Nous le savons tous, et nous le redoutons à chaque audience lorsque ceux-ci sont présents, nos clients peuvent être nos plus redoutables ennemis.
Lorsque le président d'audience s'adresse à eux à la fin de nos plaidoiries nous avons tous, à cet instant, un léger frisson dans le dos : « Pourvu que celui-ci ne dise pas exactement le contraire de ce que je viens de plaider. »
Personnellement, cela m'est arrivé il y a quelques années, devant l'inénarrable conseil des prud'hommes de Longjumeau, où j'avais bataillé ferme durant plusieurs minutes pour essayer de diluer la responsabilité de mon client et surtout l'imputabilité de la faute grave qui lui était reprochée, excipant du fait qu'il n'y avait aucune démonstration qu'il en était responsable.
Ce dernier interrogé par le Président en fin d'audience n'avait pas pu s'empêcher de dire : « Monsieur le président je tenais à présenter mes sincères excuses à la société pour cette faute… »
Sortant de la salle d'audience, il n'avait pas non plus manqué de m'interroger : « Comment ai-je été maître ? »
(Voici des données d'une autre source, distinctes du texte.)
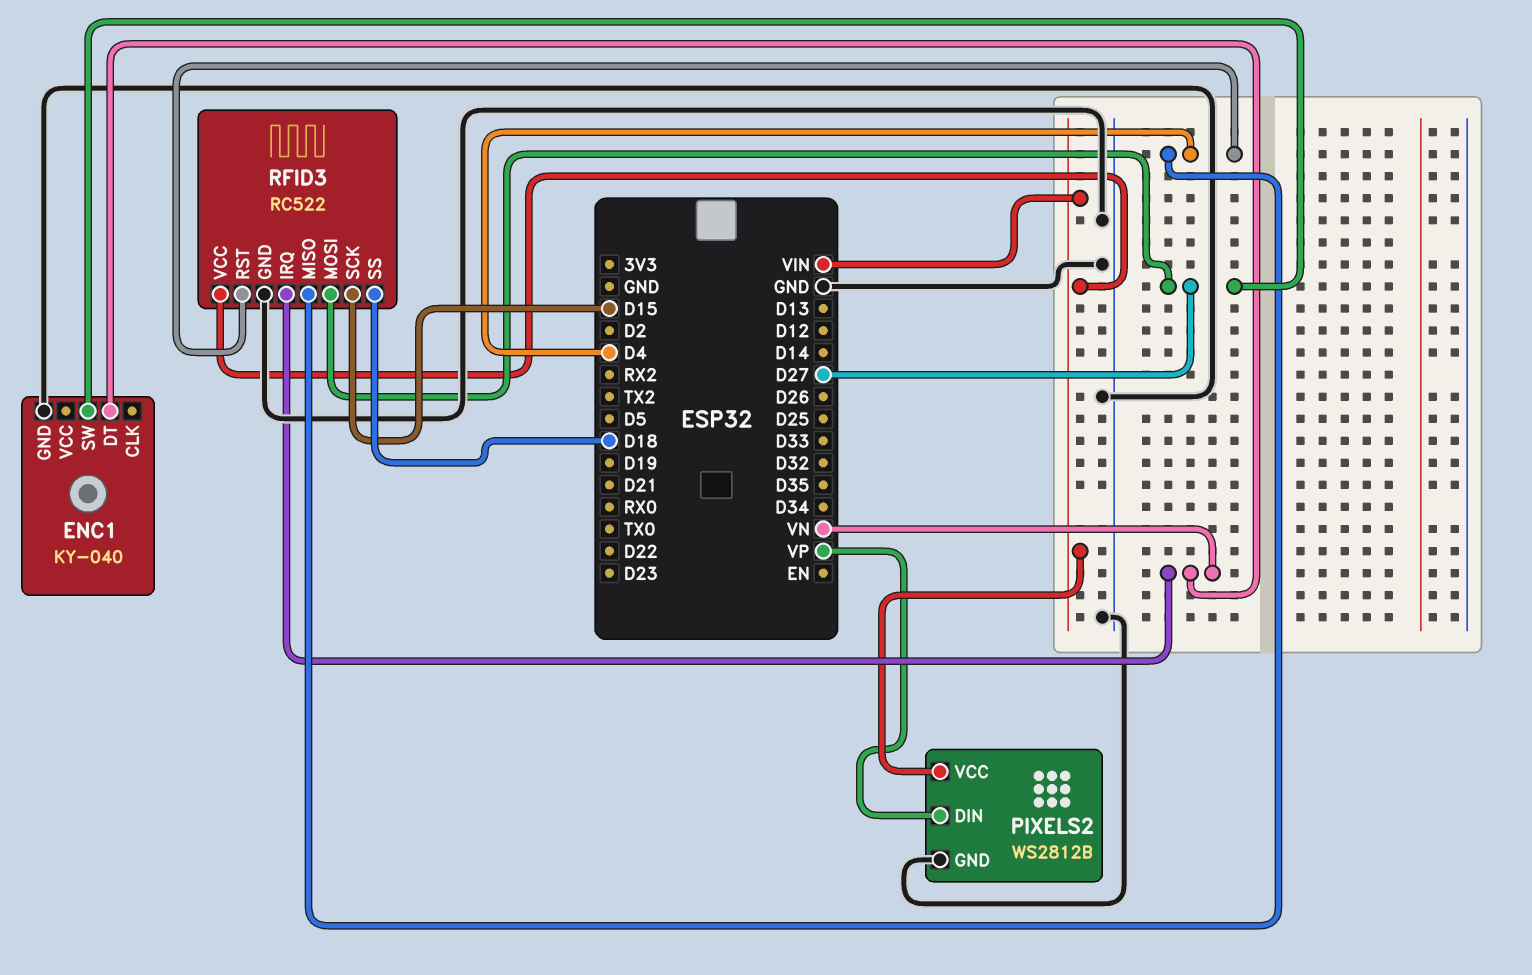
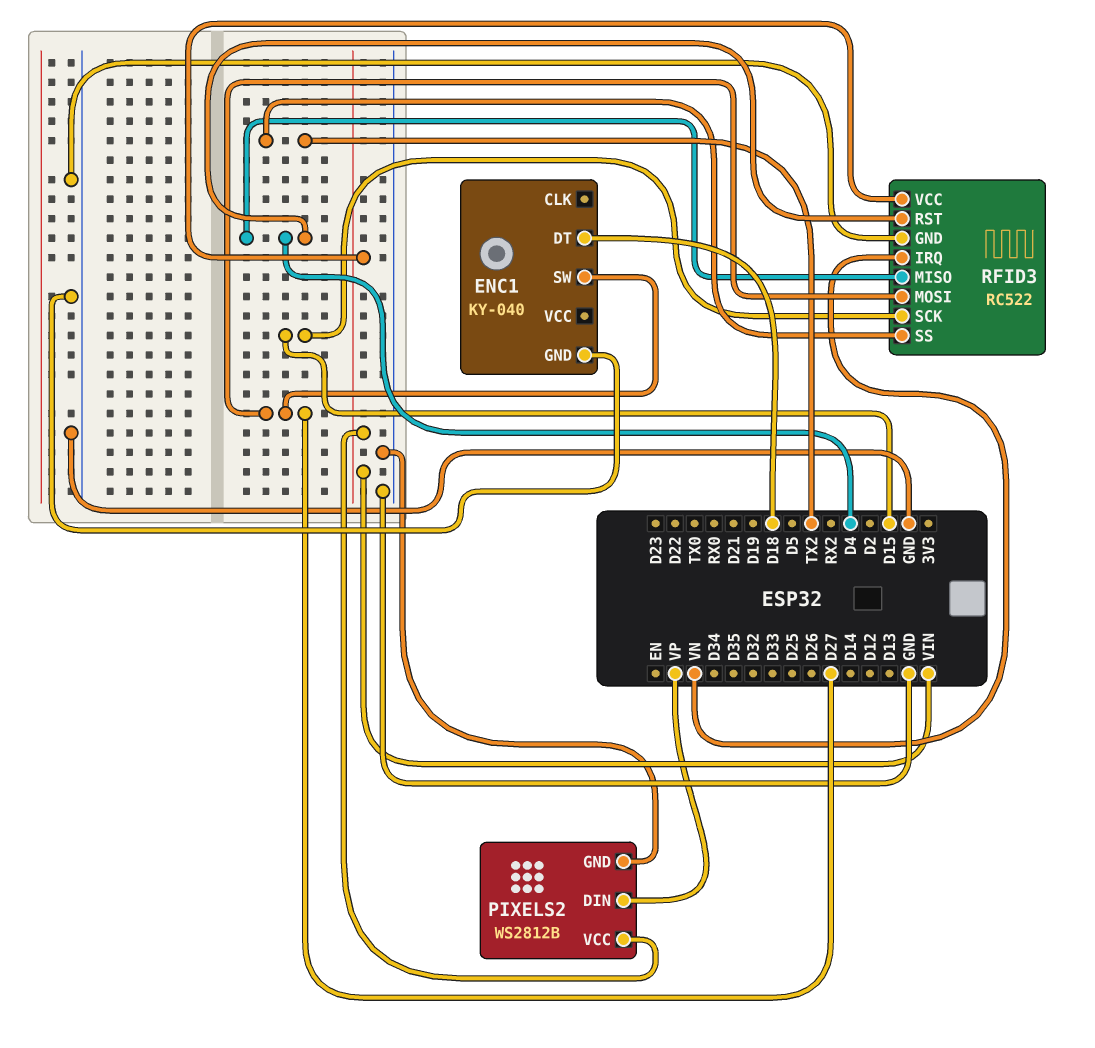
ENC1 pin DT: VN -> D18
RFID3 pin SS: D18 -> TX2

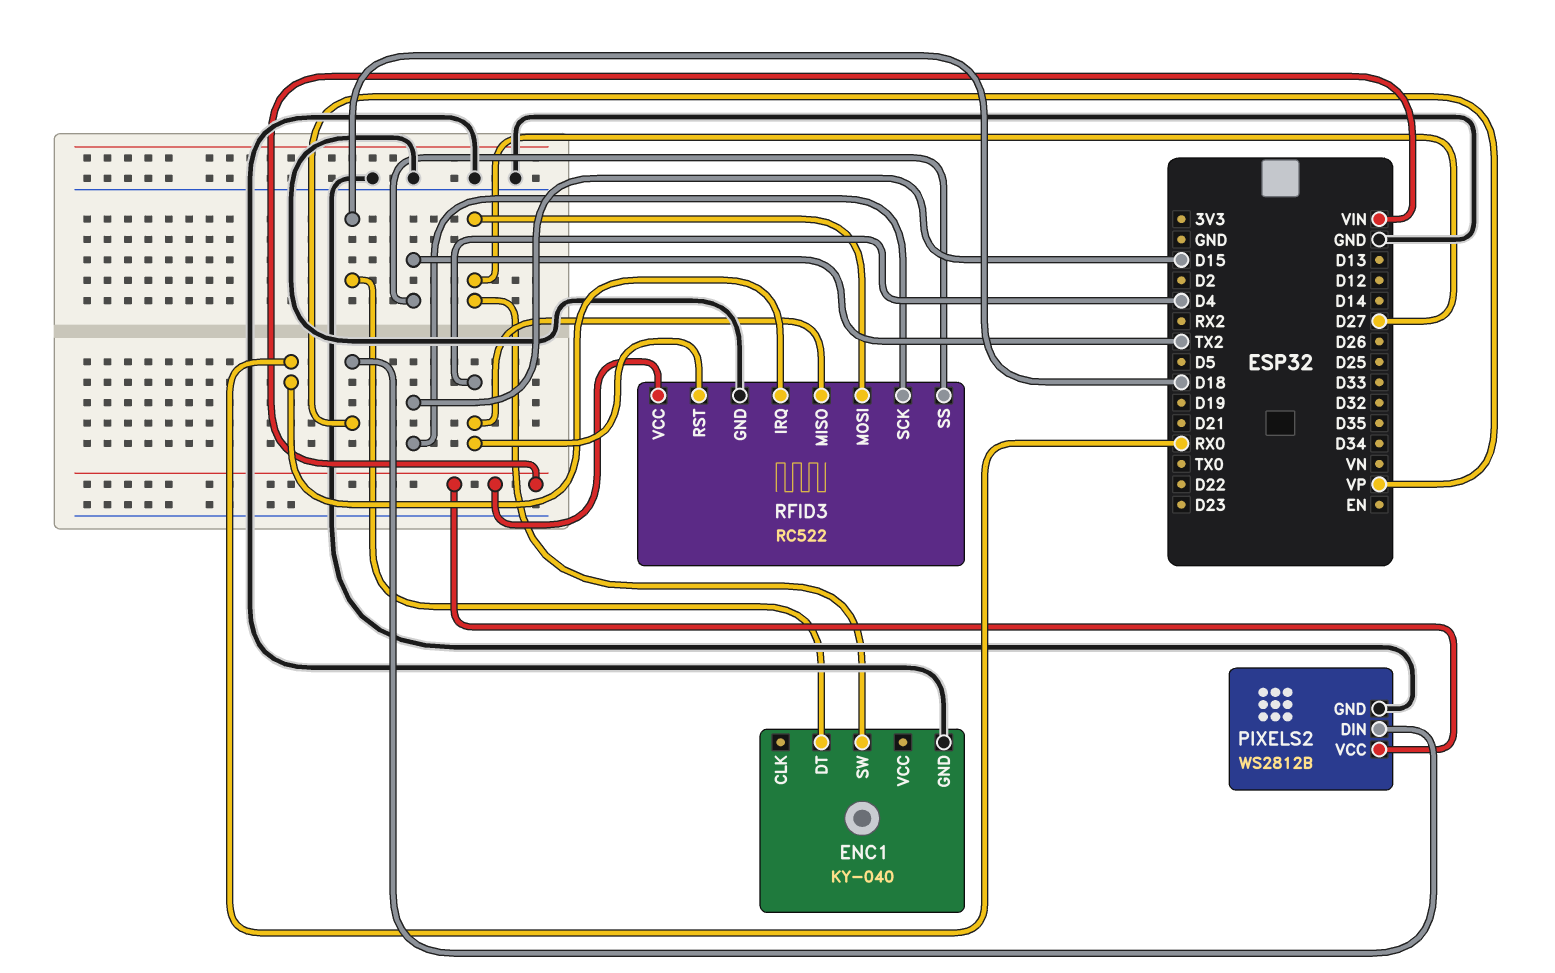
RFID3 pin IRQ: VN -> RX0

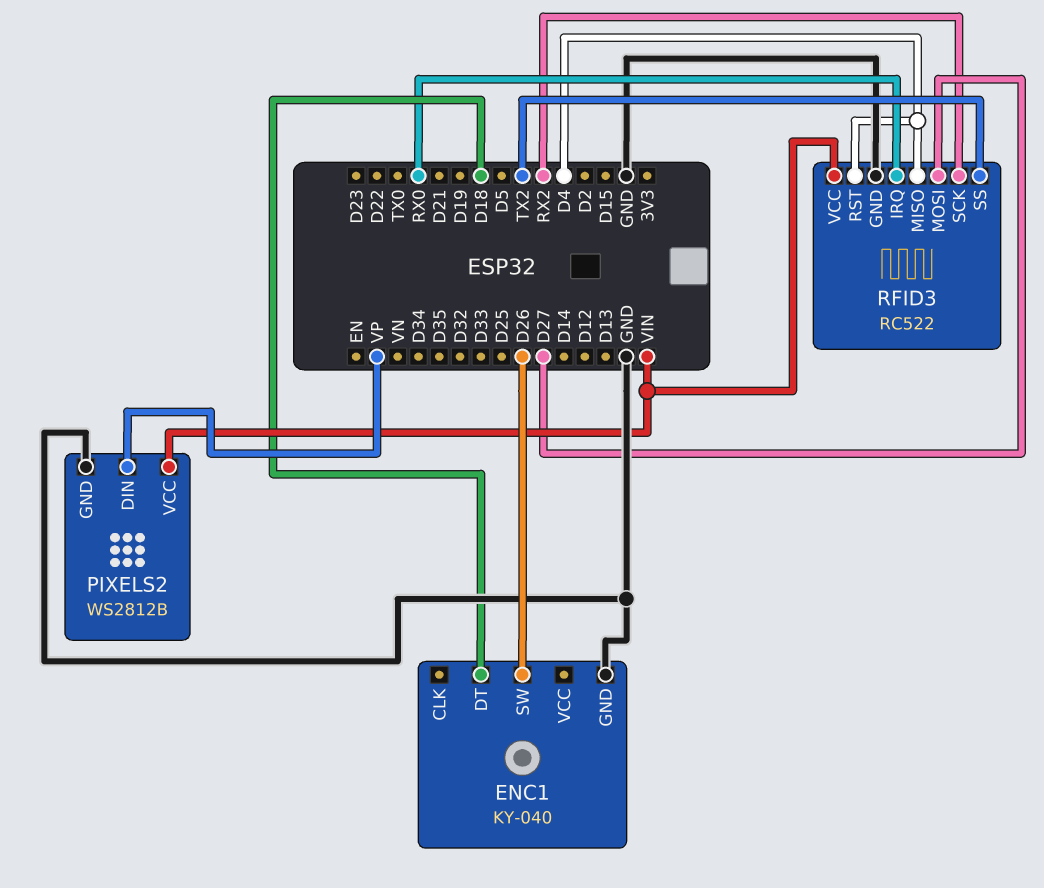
ENC1 pin SW: D27 -> D26
RFID3 pin SCK: D15 -> RX2

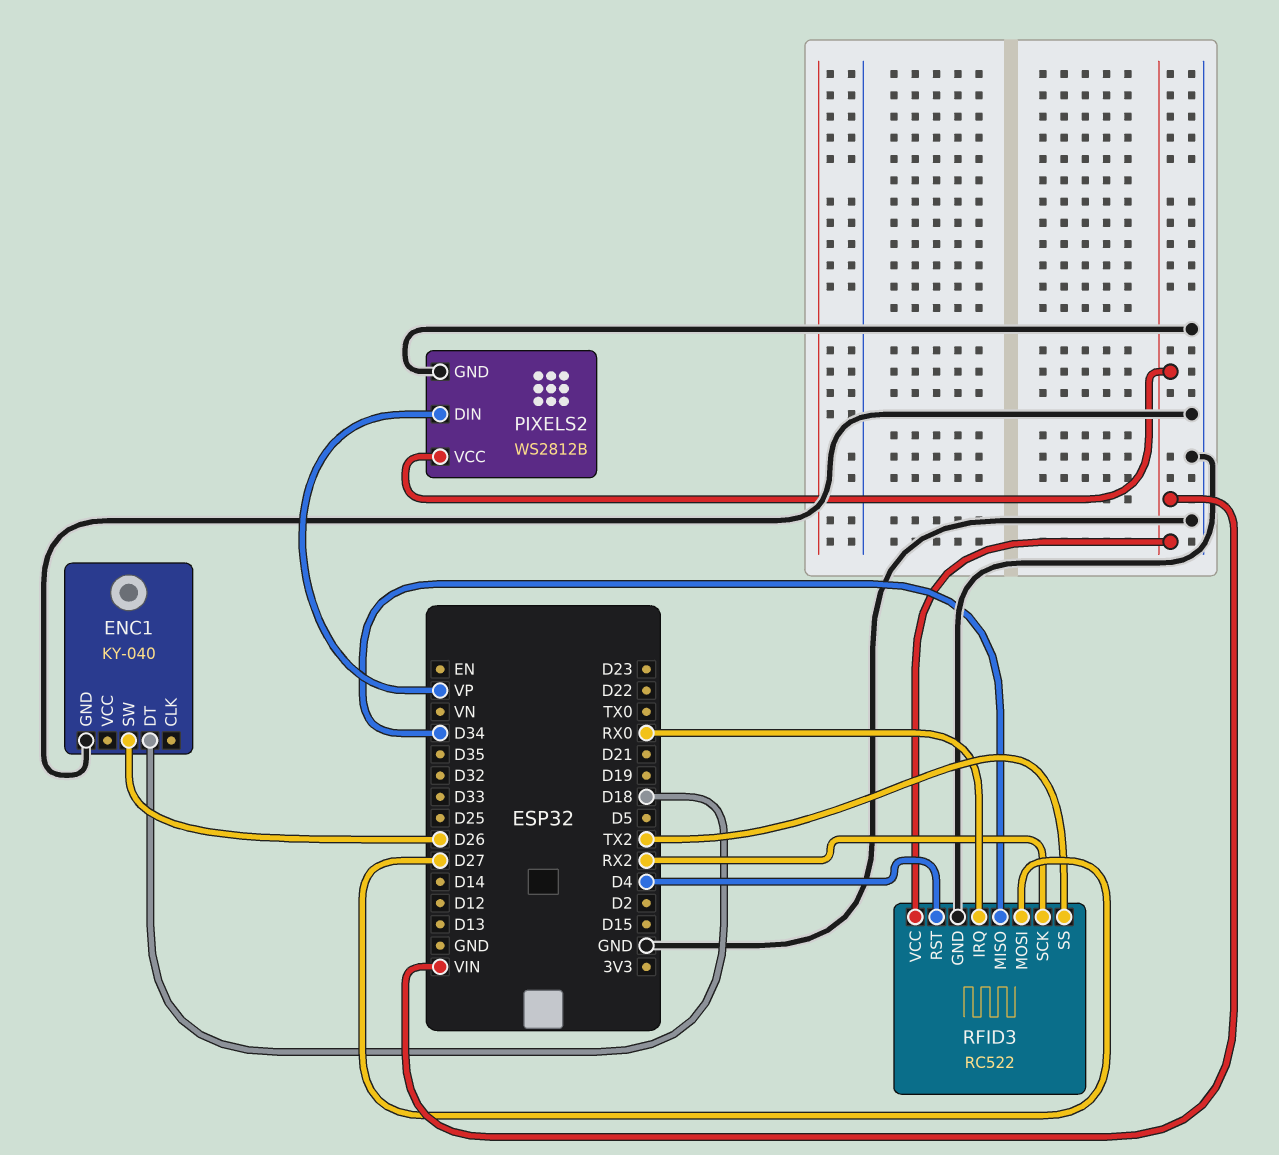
RFID3 pin MISO: D4 -> D34

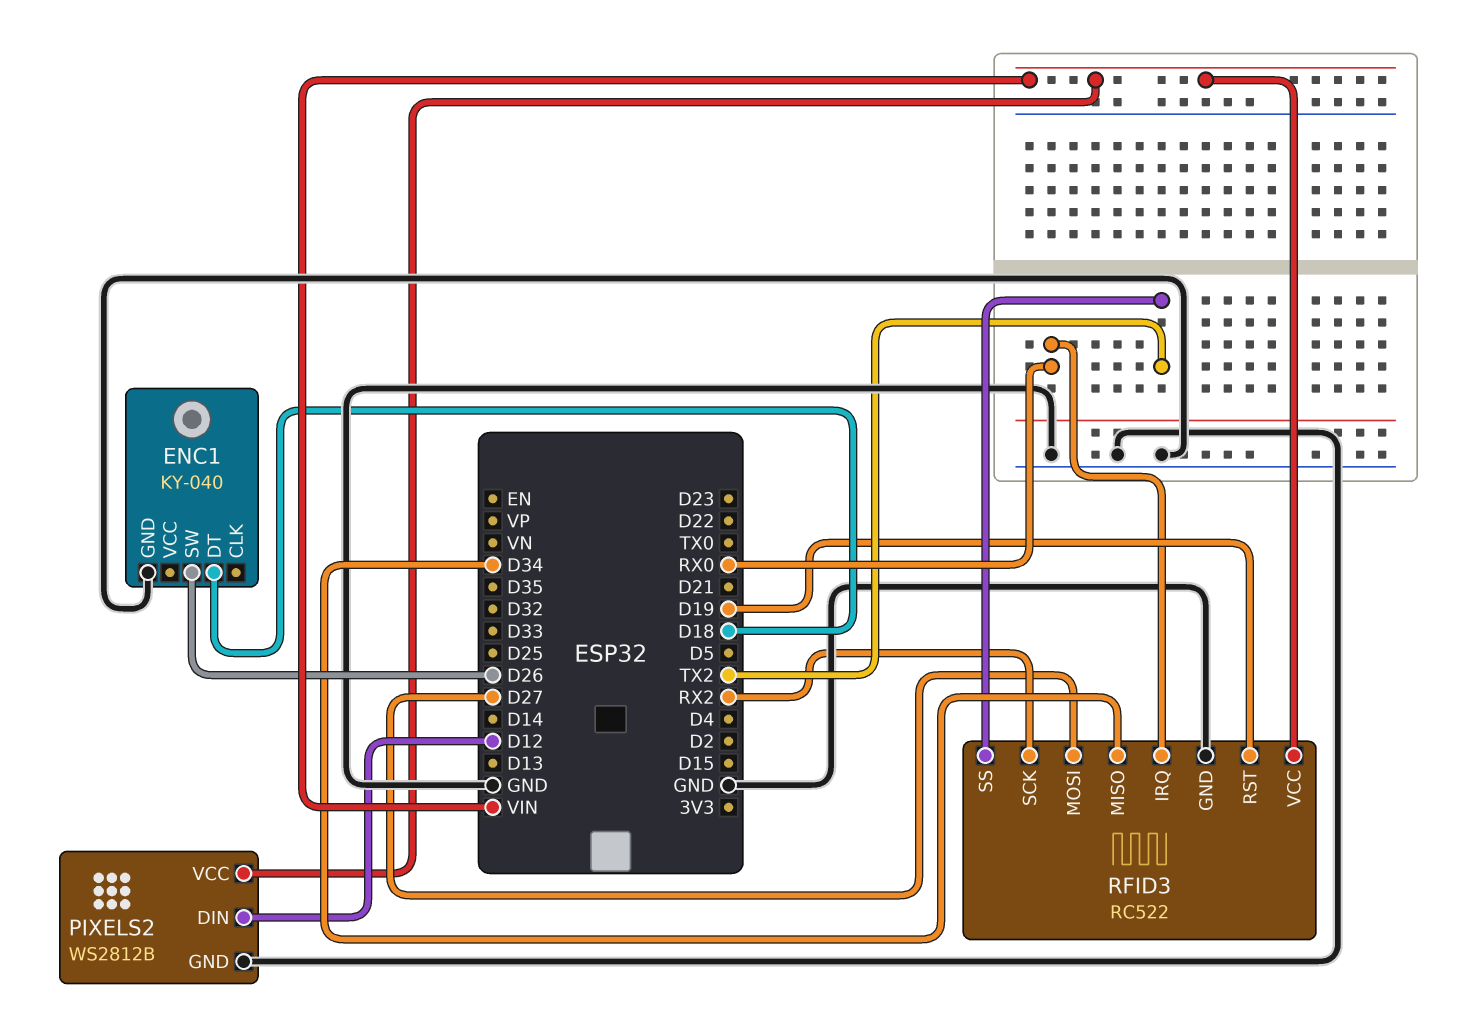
PIXELS2 pin DIN: VP -> D12
RFID3 pin RST: D4 -> D19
« Cher Monsieur, vous avez été remarquable puisque votre dossier doit être considéré comme terminé, la cause étant bien évidemment entendue… »
Ce matin, devant la cour d'appel de Versailles, c'est mon adversaire qui a eu à affronter la propension de nos clients à ne pas forcément écouter ce que nous plaidons et à dire le contraire.
S'agissant d'un licenciement économique, et de la possibilité de réembauchage que je soutenais, notamment pour certains postes qui auraient nécessité une formation complémentaire le président interroge alors la société : « Auriez-vous pu réembaucher le salarié sur ce poste »
« Tout à fait Monsieur le président, mais du fait de la personnalité de ce salarié nous ne l’avons pas souhaité… »
Délibéré dans un peu plus d'un mois.